Re Atkinson, Barbers' Company v Grose-Smith [1904] 2 Ch 160 is an English trusts law case, which lays down a rule of equity relating to the disposition by the trustees of an authorised mortgage security where the security forms part of a trust fund, and the beneficiaries of the trust fund include a tenant for life and a remainderman. Where the security is sold and the proceeds are insufficient to satisfy the principal and interest in full, it is necessary to determine the way in which the loss shall be shared as between the tenant for life and the remainderman. The sum realised by the sale must be apportioned between the life tenant and the remainderman in the proportion that the amount due for the arrears of interest bears to the amount due in respect of principal.

The rule also applies to debenture stock,[1] but not to dividends or arrears of dividends on preference shares.[2]

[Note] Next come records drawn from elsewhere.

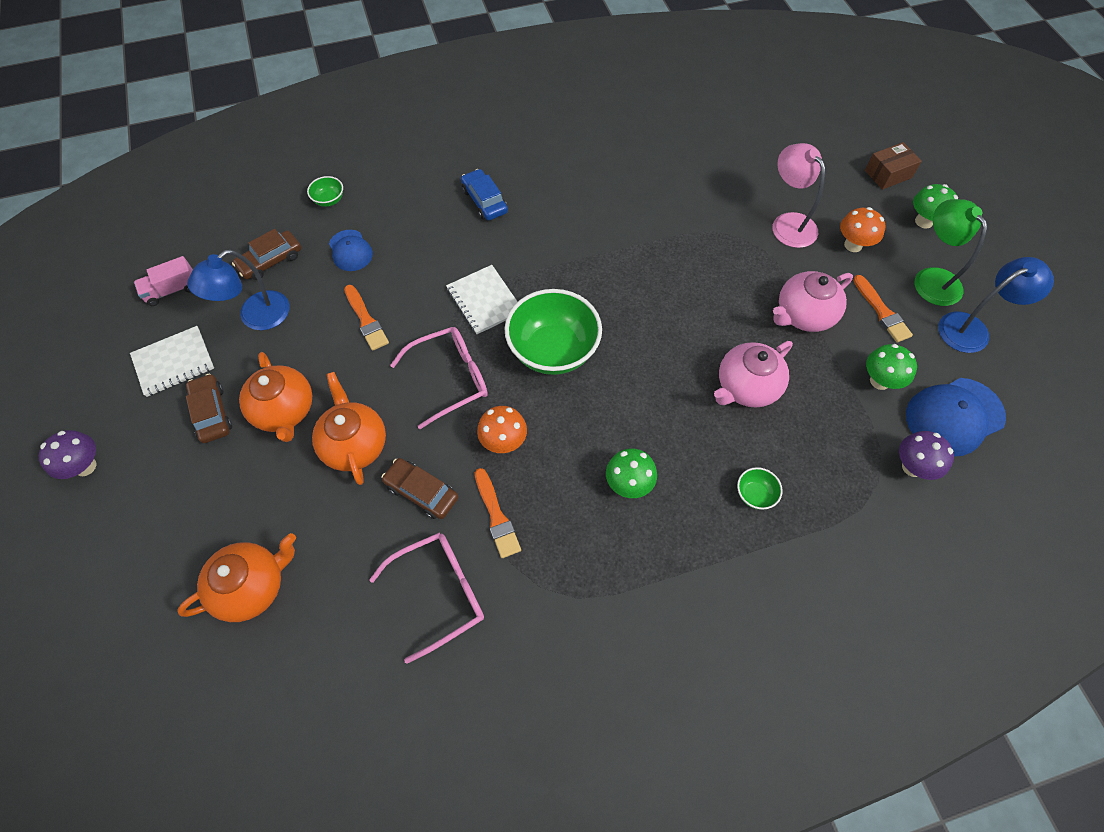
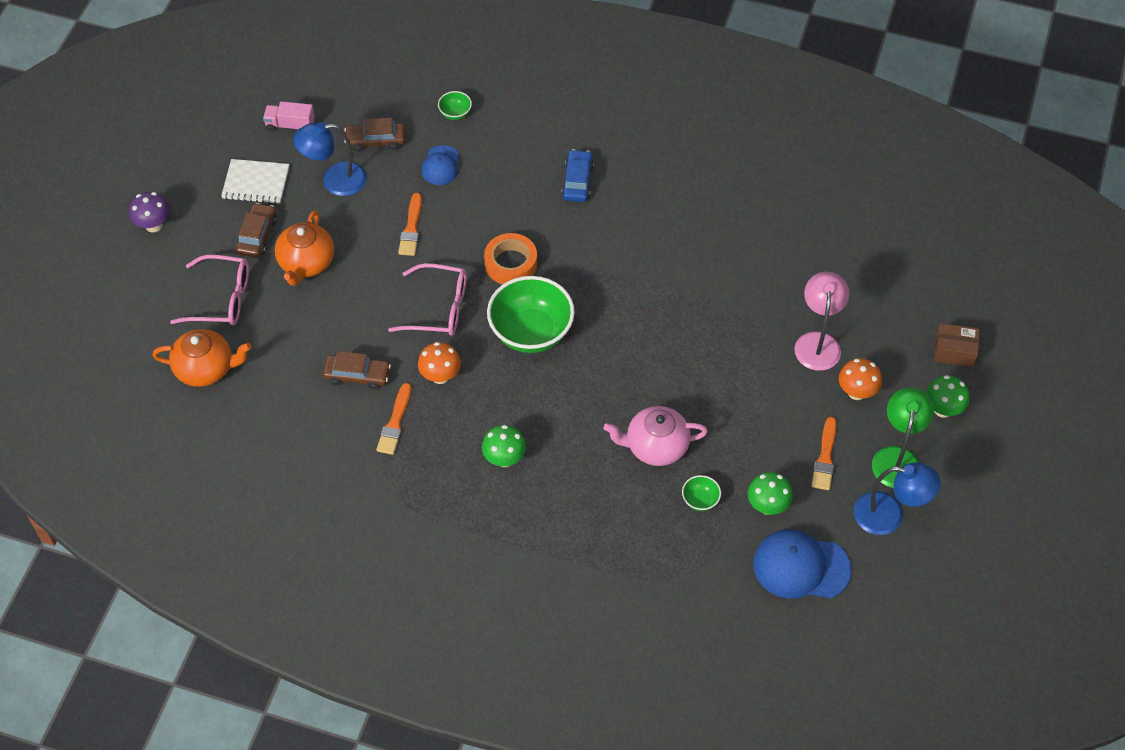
camera: 35 degrees right, 5 degrees down
(354, 445) = (336, 315): orange teapot -> none
(421, 492) = (357, 375): brown car -> brown car turned 120 degrees clockwise
(440, 593) = (319, 447): pink glasses -> pink glasses (221, 299)
(484, 301) = (511, 264): white notebook -> orange tape
(755, 495) = (589, 522): green bowl -> green bowl (700, 500)
(803, 315) = (756, 421): pink teapot -> none
(912, 467) = (729, 579): purple mushroom -> none

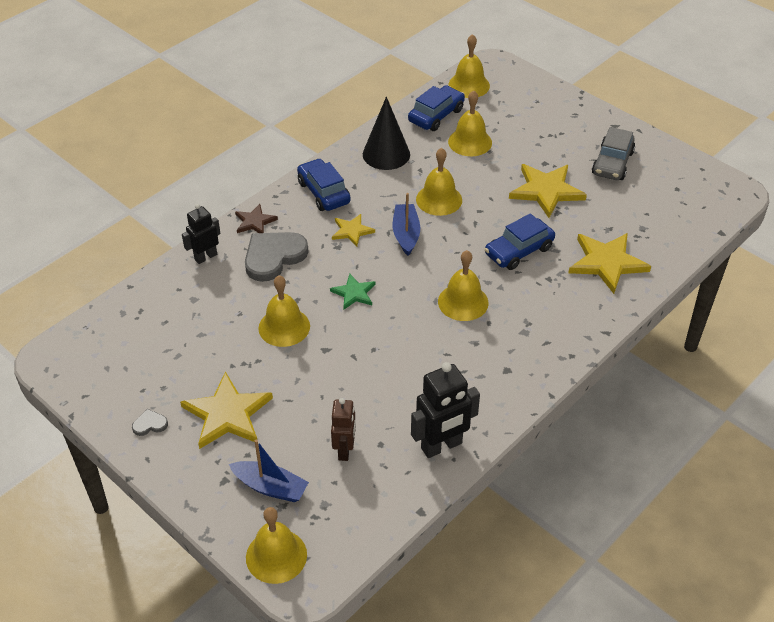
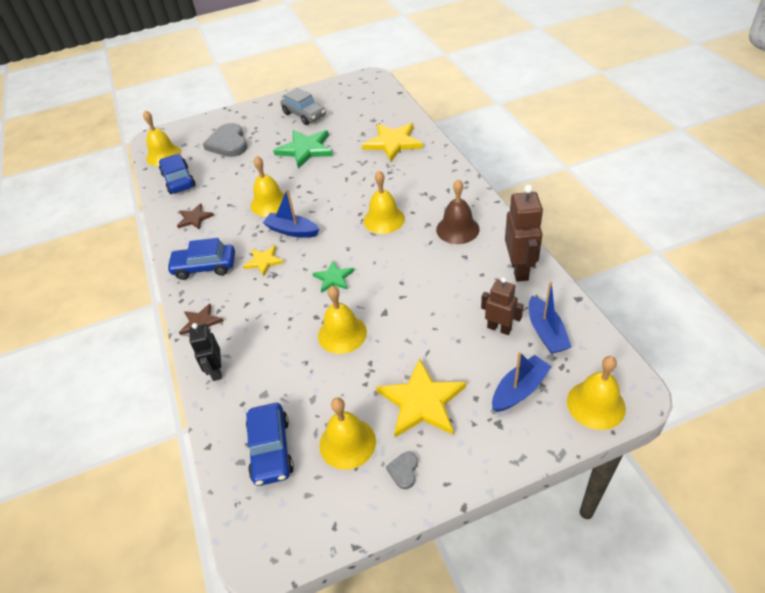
camera: 60 degrees left, 0 degrees up
(273, 257) = (254, 320): grey heart -> grey heart (228, 143)
(356, 492) = (546, 332): none -> blue boat
(386, 154) = (194, 218): black cone -> brown star
(441, 446) = (519, 269): black robot -> brown robot
(470, 142) = (224, 171): yellow bell -> yellow bell (347, 443)
(480, 372) = (457, 229): none -> brown bell
(518, 251) = (353, 178): blue car -> blue car (271, 449)
(546, 191) = (305, 149): yellow star -> green star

By his will dated 30 August 1858 John Atkinson gave his residuary estate upon trust whereby the income would be distributed to his eleven nephews and nieces for life, and after they were deceased, the capital was to be paid over to the Barbers' Company upon certain charitable trusts. Atkinson died on 8 November 1861.[3]

The estate was worth approximately £ 29,000 and was invested in a mortgage loan secured over three farms at 5 per cent. In January 1889 the mortgage fell into arrears and in May of that year the trustees went into possession. It was anticipated that upon the sale of the farms, the purchase price would not be sufficient to pay all of the accrued interest as well as the outstanding capital amounts. Accordingly, the Barbers' Company brought a summons in March 1892 to determine whether or not the mortgage ought to be foreclosed in this manner. The court ordered that the farms be sold. The first farm was sold for £ 4,600, and in 1903 the nieces and nephews as life tenants took out a further summons to determine (amongst other things) the entitlement as between the life tenants (entitled to the income) and the remainderman (entitled to the capital) in relation to those proceeds of sale.[4]

The case came before Kekewich J, who followed his earlier decision in Re Alston [1901] 2 Ch 584. The Barbers' Company appealed to the Court of Appeal.[5]


The Court of Appeal unanimously agreed that the appeal should be dismissed, and the decision and reasoning of Kekewich J upheld.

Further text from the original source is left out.